Un interminable cauchemar

«Architecture» met en scène la dérive d’une famille entre 1911 et 1938. Une longue performance mise en scène par Pascal Rambert dans la cour d’honneur du Palais des Papes à Avignon.

 Ils dansent. L’heure est grave mais ils dansent. Neuf comédiens en blanc et beige. Costumes et robes longues. Une ronde maladroite accompagnée par un violon, puis ils s’éparpillent en silence sur la scène, blanche et brillante, cinq petits salons dispersés. Au fond, de vieux enregistreurs alignés.

«J’ai été insulté par cet idiot et vous n’avez rien dit !» La voix puissante de Jacques Weber dans le rôle d’un père autoritaire. 

Début d’un monologue cinglant. «Tu n’es pas mon fils, tu es ce qui s’oppose à moi».

Humilié et déçu, Jacques déverse sa colère. Filles, fils, épouse, beaux-fils et belle-fille. Tous l’écoutent. Silencieux, tétanisés.

Son fils, Stan, est une «vermine» qui lui a fait le plus grand des affronts : imiter des bruits d’animaux au cours de la cérémonie où on lui remettait la légion d’honneur. Le reste de la tribu n’est pas épargné. «Gibbon, teigne…»

Ils vont alors quitter Vienne pour partir en croisière sur le Danube. On est à la veille de la première guerre mondiale. «Le grand cauchemar» est annoncé. 

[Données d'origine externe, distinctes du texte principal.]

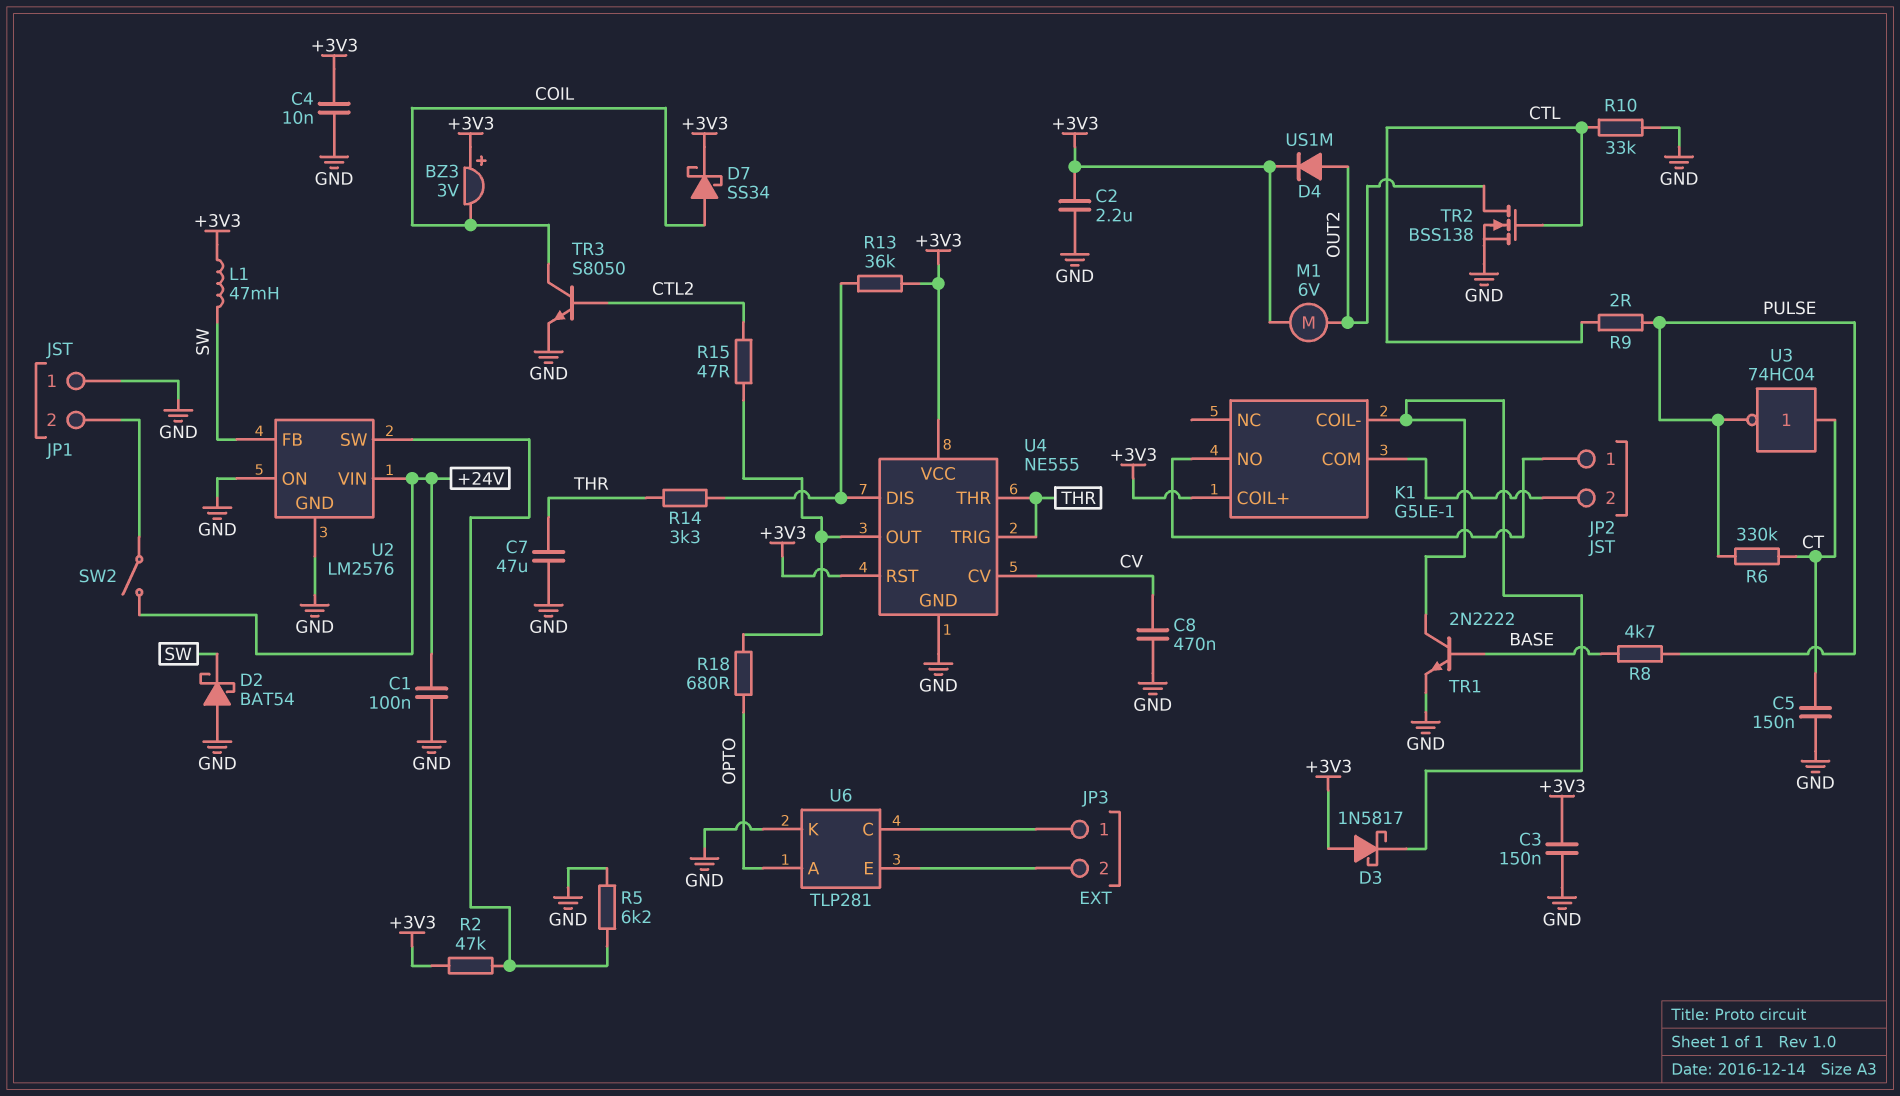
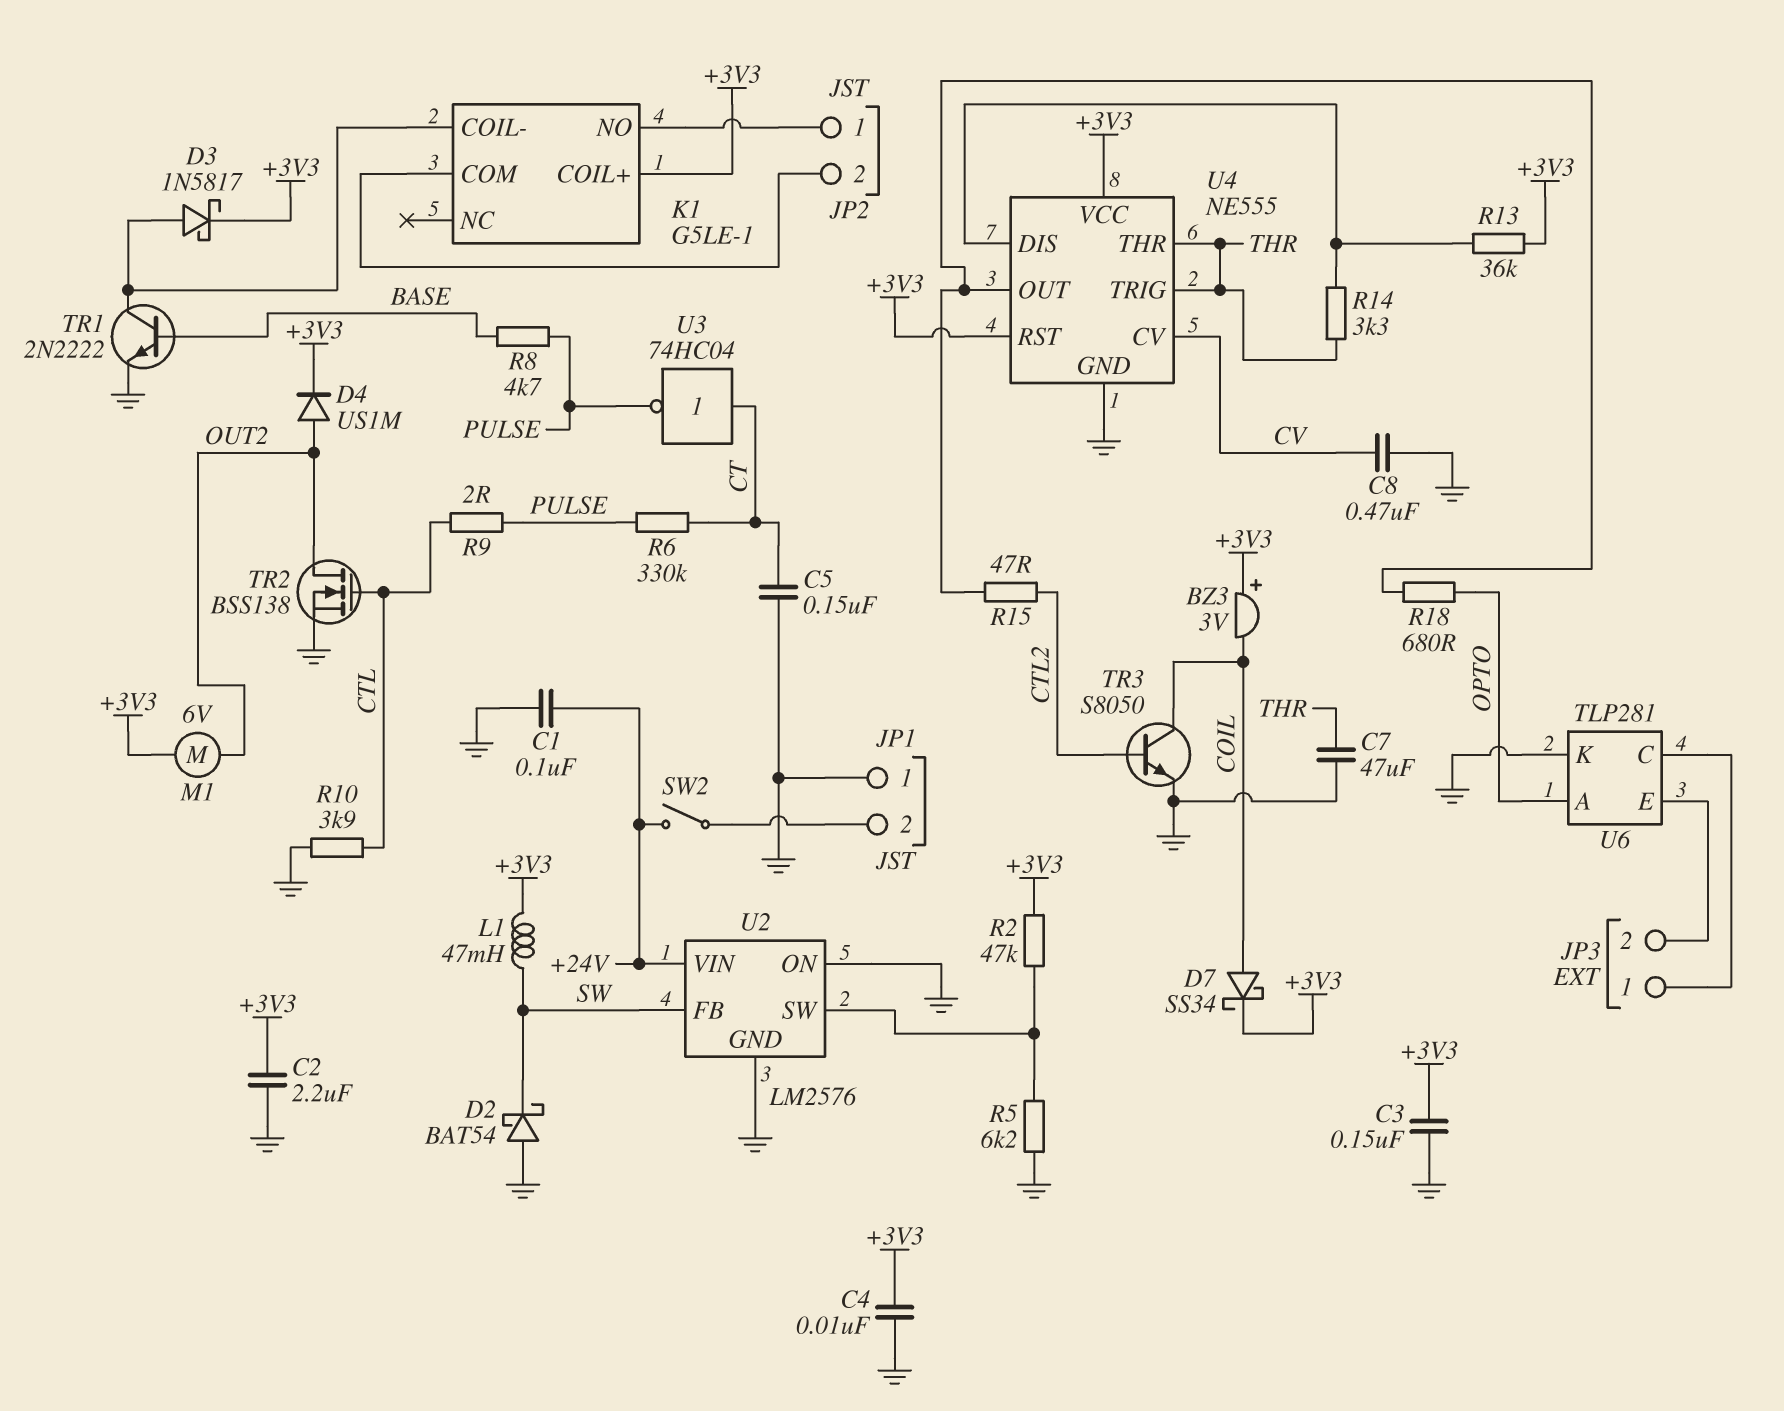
D3: schottky 1N5817 (A +3V3, K K1/COIL-) -> schottky 1N5817 (A K1/COIL-, K +3V3)
R10: 33k (CTL, GND) -> 3.9k (CTL, GND)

Architecte célèbre, le père s’est remarié avec une poète après la mort de sa première épouse. Ses quatre enfants ne l’ont jamais accepté. Mais tous ont grandi dans la terreur de ce despote. Son fils, Denis, en a même gardé des séquelles, un bégaiement chronique.

Une tribu de psychanalyste, musicien, écrivain journaliste… Ils pensent ! Pourtant, jusqu’à ce voyage à travers l’Europe, ils n’avaient jamais osé tenir tête à cette «brute épaisse».

Les personnages vont chacun à leur tour sombrer dans l’angoisse, la folie, la violence… Un naufrage de quatre heures. «Les gens hurlent ! Personne n’écoute personne !», s’exclame Emmanuelle, sa fille. D’ailleurs, les comédiens vocifèrent, malgré les micros, pour souligner cet appel à l’aide, à la rupture. «Le peuple veut la guerre ! La guerre a cela de bon, elle fait le vide».

Stan, philosophe, méprise son père. Pour ce qu’il représente. «Conventionnel, conservateur, méchant». L’ancien monde qui agonise pour laisser place à la modernité. «Ce n’est pas l’état qu’il faut abattre, ce sont nos pères», proclame le rebelle. 

Un beau texte porté par un casting exceptionnel. Ovationné par ceux qui ont eu le courage de tenir jusqu’au bout. Près de 6h en comptant la pluie qui a retardé, mardi soir, le début de cette «Architecture». Long et surtout très lent. Mille fois on a envie de couper certains passages, d’alléger certaines scènes… Un interminable cauchemar. De quoi fait revivre, concrètement, cette époque douloureuse qui a des airs d’actualité.   

Manon Benoiston

«Architecture», texte et mise en scène de Pascal  Rambert. Avec Jacques Weber, Emmanuelle Béart, Anne Brochet, Marie-Sophie Ferdane, Arthur Nauzyciel, Stanislas Nordey, Pascal Rénéric, Laurent Poitrenau et Audrey Bonnet. Durée 4h avec un entracte de 20 minutes. Jusqu’au 13 juillet à Avignon. Au Théâtre des Célestins du 12 au 19 février 2020.